How could she get so close?
How did she dare not move for other walkers,
for people twice her age,
for fellow citizens who don’t want the bloody virus,
for citizens who want to stay alive, and healthy, if at all possible.
Insolence!
Did she take pleasure in frightening people,
or was she just genuinely vacant,
wrapped up in romance or in her own priorities of life.
Maybe she was an anti vaxxer,
keen to share all nature’s viruses,
to build up a perfect herd immunity,
or an anti masker who would rather risk the virus than wear a mask,
and didn’t care at all for the opinions of those who thought differently.
She probably was none of those people.
She probably just didn’t feel any risk herself and didn’t care that other people were afraid.
Some form of psychopath, she probably was,
if she so little cared for the health, opinions and cares of others.

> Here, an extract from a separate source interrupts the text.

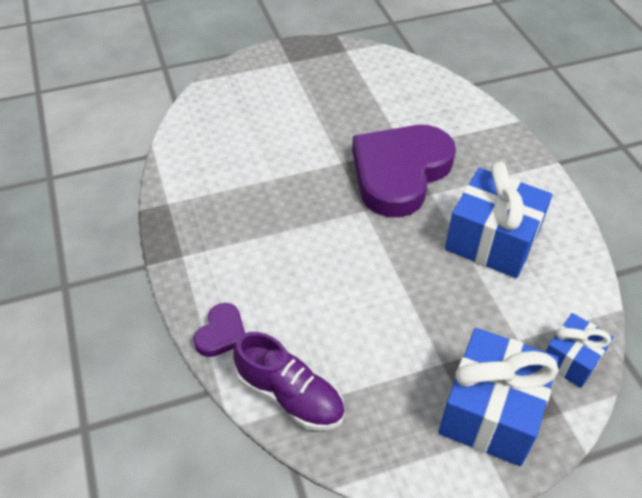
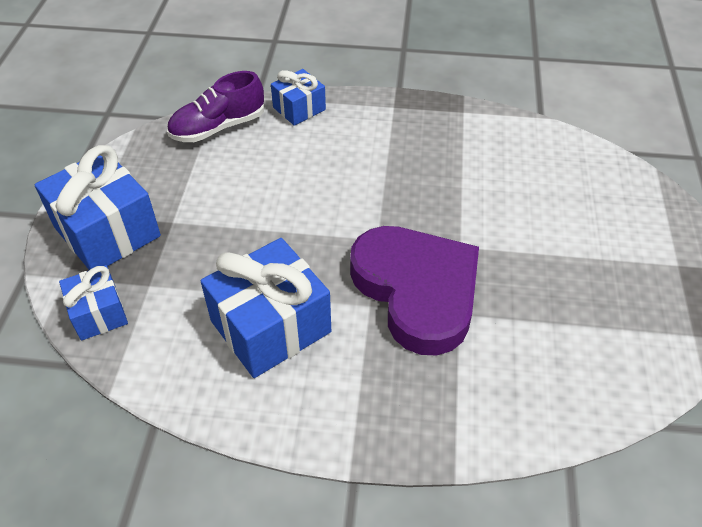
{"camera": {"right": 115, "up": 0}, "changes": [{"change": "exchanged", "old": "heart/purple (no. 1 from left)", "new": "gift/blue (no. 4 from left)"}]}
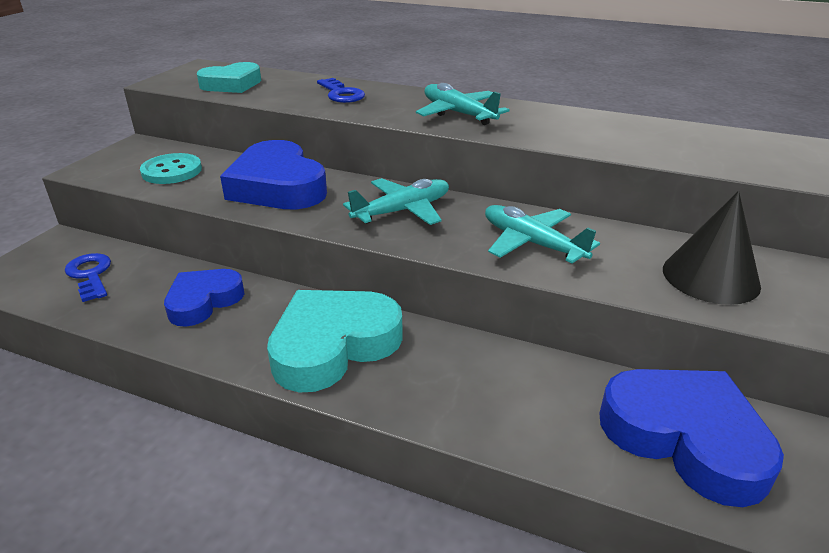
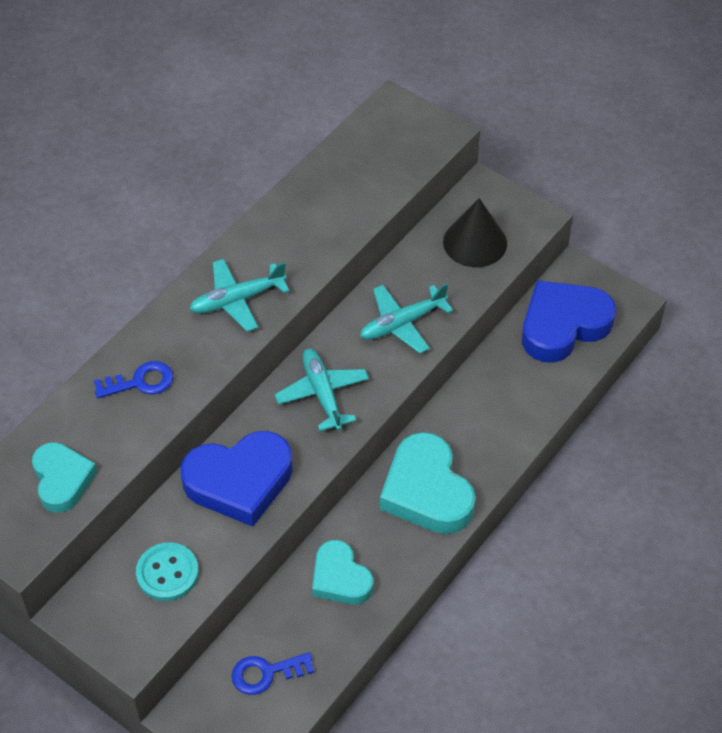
{"camera": {"right": -75, "up": 20}, "changes": [{"change": "colour", "old": "heart/blue (no. 1 from left)", "new": "heart/turquoise (no. 2 from left)"}]}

Perhaps she did not care whether we, the rest of the population, lived or died.
Would she make a good mother?
Would she care for her own?
And what about her own father and mother, and any grandparents, uncles and aunties.
Would she have cared about them?
It was a good job, right at this moment that she was not living in London or somewhere nearby,
where the new strain of the virus was said to be rampant and spreading more easily than ever before,
latching on to people before they were even aware.
Probably up here in the north she did not have the virus,
but in London right now, with habits like those she would very soon be spreading it to all and sundry who came within her orbit.
I imagined if I was a police officer with some power to deal with those who behaved to the danger of others.
I would approach, at a safe distance,
demand her name and address, and give her a spot fine.
It wouldn’t break the bank,
but it would send a signal to her that she needed to change her behavior and be more careful and caring.
It might just save her and those around her.
Perhaps I would tell her family how she behaved.
Another leap of the imagination and I imagined her being smacked by a big police officer,
as if she were a child, the child that she really was.
Where had she been for the last ten months?
Had she learned nothing?
Did she watch TV?
Was she on the same planet at all?
Thankfully I don’t seem to have developed any obvious symptoms from this brief and unwanted encounter, and neither does Matthew.
But it could just so easily have gone the other way, and the virus could well have ripped through family and support bubble, and even possibly beyond to work contacts, if any precautions failed.